There were a few halfhearted breakup attempts with the Druggie Man Child, the last of which had me responding to various other online dating suitors. Amongst the various prospects was a normal looking guy with a sparse and non-committal profile. He seemed way too stable for me, but he’d traveled overseas (rare) by himself (even rarer) so I gave him my number.
A few hours later, he finally texted. He was incredibly bad at it, like epically lacking in game.
He basically just asked if I wanted to “grab a drink.” Who did this guy think he was? Didn’t he know I expect to be lavished with attention from the get go and treated to all sorts of wonderful first-time experiences and memory-making moments?

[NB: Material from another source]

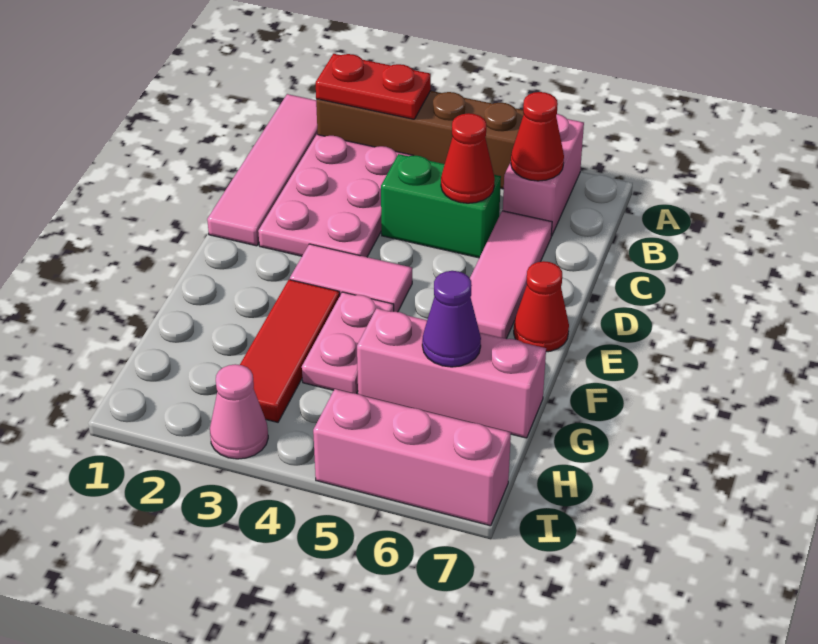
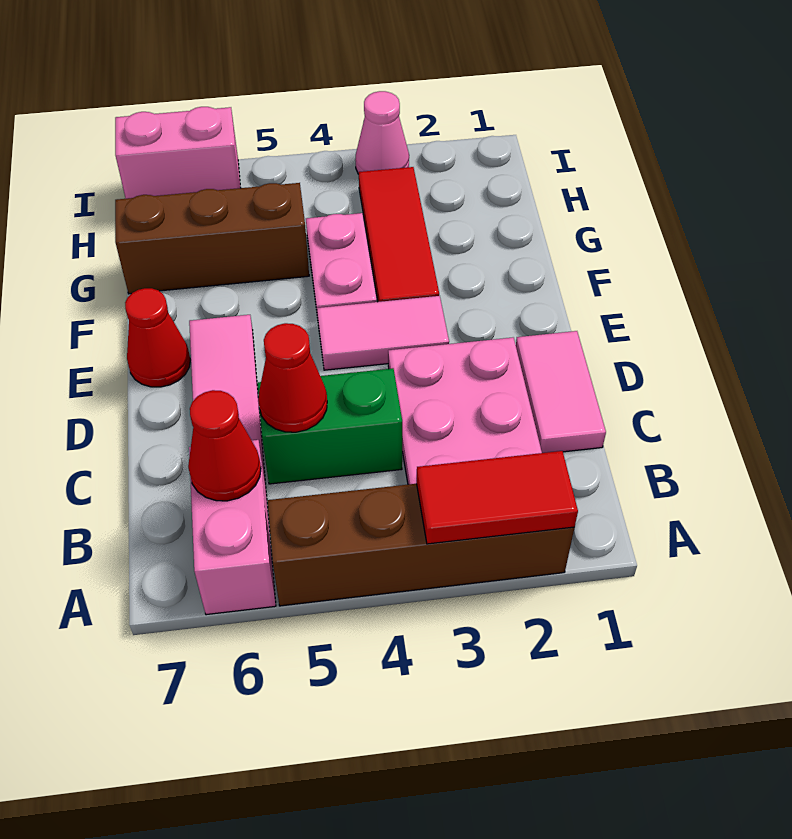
pink tile A1:D1 level 1 -> pink tile C1:D1 level 1
red plate A2:A3 level 2 -> red tile A2:A3 level 2
pink brick G5:G7 level 1 -> brown brick G5:G7 level 1
purple cone G6 level 2 -> none
pink brick I5:I7 level 1 -> pink brick I6:I7 level 1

I said “sure,” we agreed on a time and location and then I didn’t hear from him for a few days.
So I cancelled our date.
A week or so passed, and the normal guy tried again. Druggie Man Child was out of the picture so we made plans to grab a beer.
Then he made some attempt at humor and referred to me as a “crazy cat lady,” despite the fact I don’t have any cats and questioned whether or not I might be an “ax murderer.”
Excuse me? Don’t you know who I am? I am pretty much a redheaded Beyoncé, minus the fact I don’t do anything but eat Nutella and watch Netflix. How dare you suggest that I’m the crazy one in our potential dating situation? I’m the one who dates terrible people, okay. Not the other way around.
I cancelled again, and deleted his number. Good riddance, man of no game.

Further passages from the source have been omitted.